KAŞ’IN HAYATINIZDAKİ YERİ NEDİR?

Doğumum İstanbul’da oluyor ama beş günlükken Kaş’a geliyoruz çünkü ailem oradan geliyor; zamanında tüm yatırımını oraya yapmış dedemler. Çocukluk dönemim Kaş’ta geçtiği için tam bir yaz çocuğuyum. Kızımızın adını Ada koymamızın sebeplerinden biri de bu. Biraz deniz, biraz güneş; tamamen yazı hatırlatıyor bana. Bazı insanlara yalnızlığı anımsattığı için melankolik geliyor Ada ismi. Bana göreyse tam tersi... Yalnızlık bana güçlü olmayı hatırlatıyor.

Okul çağına kadar hep Kaş’taydık sonraki dönemlerde de tatil olunca üç ay boyunca orada kalırdık. Şimdi biz de benzer şekilde yaşıyoruz. Mesleğimizden ötürü çok uzun kalamıyoruz ama her sene 20 gün orada geçirmeyi deniyoruz. Ada da orada büyüsün istiyorum.

KAŞ’TA GEÇEN KÜÇÜKLÜĞÜNÜZDEKİ HAYATI GÖZ ÖNÜNDE BULUNDURUNCA İSTANBUL’DA ÇOCUK OLMAK NASIL GELİYOR SİZE?

İstanbul’u çok seviyorum; hareketini, sesini... Aslında çok planlıyımdır, o açılardan tam bir metropol insanıyım diyebilirim. O yüzden de bu hayat beni mutlu ediyor. Tek şikayet ettiğim konu kentsel dönüşüm. Özellikle Bağdat Caddesi fena halde, toz toprağın içindeyiz.
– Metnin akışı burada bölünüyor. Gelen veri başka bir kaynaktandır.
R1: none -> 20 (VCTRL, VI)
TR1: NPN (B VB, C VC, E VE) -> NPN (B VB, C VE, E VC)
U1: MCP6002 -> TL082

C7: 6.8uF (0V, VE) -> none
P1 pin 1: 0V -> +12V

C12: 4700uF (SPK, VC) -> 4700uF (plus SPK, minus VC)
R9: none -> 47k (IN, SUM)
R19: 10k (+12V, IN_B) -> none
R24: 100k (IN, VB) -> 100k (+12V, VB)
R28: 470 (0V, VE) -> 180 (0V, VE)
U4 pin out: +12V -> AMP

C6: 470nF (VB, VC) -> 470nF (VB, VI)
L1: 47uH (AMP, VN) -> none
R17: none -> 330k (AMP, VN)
Kaş’ta ise çok daha az insan olduğu için ilişkiler daha gerçek buradan farklı olarak. İstanbul'da nüfus o kadar yoğun ki ilişkiler biraz yapaylaşabiliyor ve benim için en önemli nüans bu aslında. Kaş'ta kimliğine, ismine, maddi olanaklarına bakmaksızın çevre oluşturur insanlar. Her çocuk aynı denize girer, aynı kumsalda oynayabilir. Burada öyle birşey pek mümkün değil gibi. Ayrıca güvenlik konusu da var. İstanbul’da çocuklar ev kapılarının önlerinden kaçırılıyor. Bir de illa özel okula, müfredat dışında çocuğa birşeyler katan okullar bakmak durumunda herkes. Bu durum Kaş ya da İstanbul’la mı alakalı yoksa genel bir problem mi bilemiyorum ama ortam çok güvensiz. Ben istediğim saatte, istediğim kıyafetle, tek başıma her yere yürüyebilirdim ve kimseden çekinmez, korkmazdım. Annem beni öyle büyüttü çünkü ve korkacak bir şey yoktu. Bugün, 30 yaşında korkuyorsam, kızıma nasıl tedirgin olmamayı öğretebilirim ki? Mümkün değil; ‘Korkma kızım kimse sana bir şey yapamaz’ diyemem. Hatta ‘Kork kızım’ diyerek, her insana güvenmemeyi öğreterek büyütmek durumundayız. Hayatın güven üzerine kurulduğunu düşünüyorum o nedenle kendi içimde bir ikilemdeyim. Bunu nasıl çözeriz bilmiyorum fakat dilerim bu süreç geçer. Hep söylediğim ve kendimi şanslı hissettiğim konu, etrafımızdakileri ve kendi çevremizi yaratmış olmamız. Böylece herkesin birbirini insani ilişkiler dolayısıyla sevdiği ve saydığı bir ortam sağlamış oluyoruz Ada için de.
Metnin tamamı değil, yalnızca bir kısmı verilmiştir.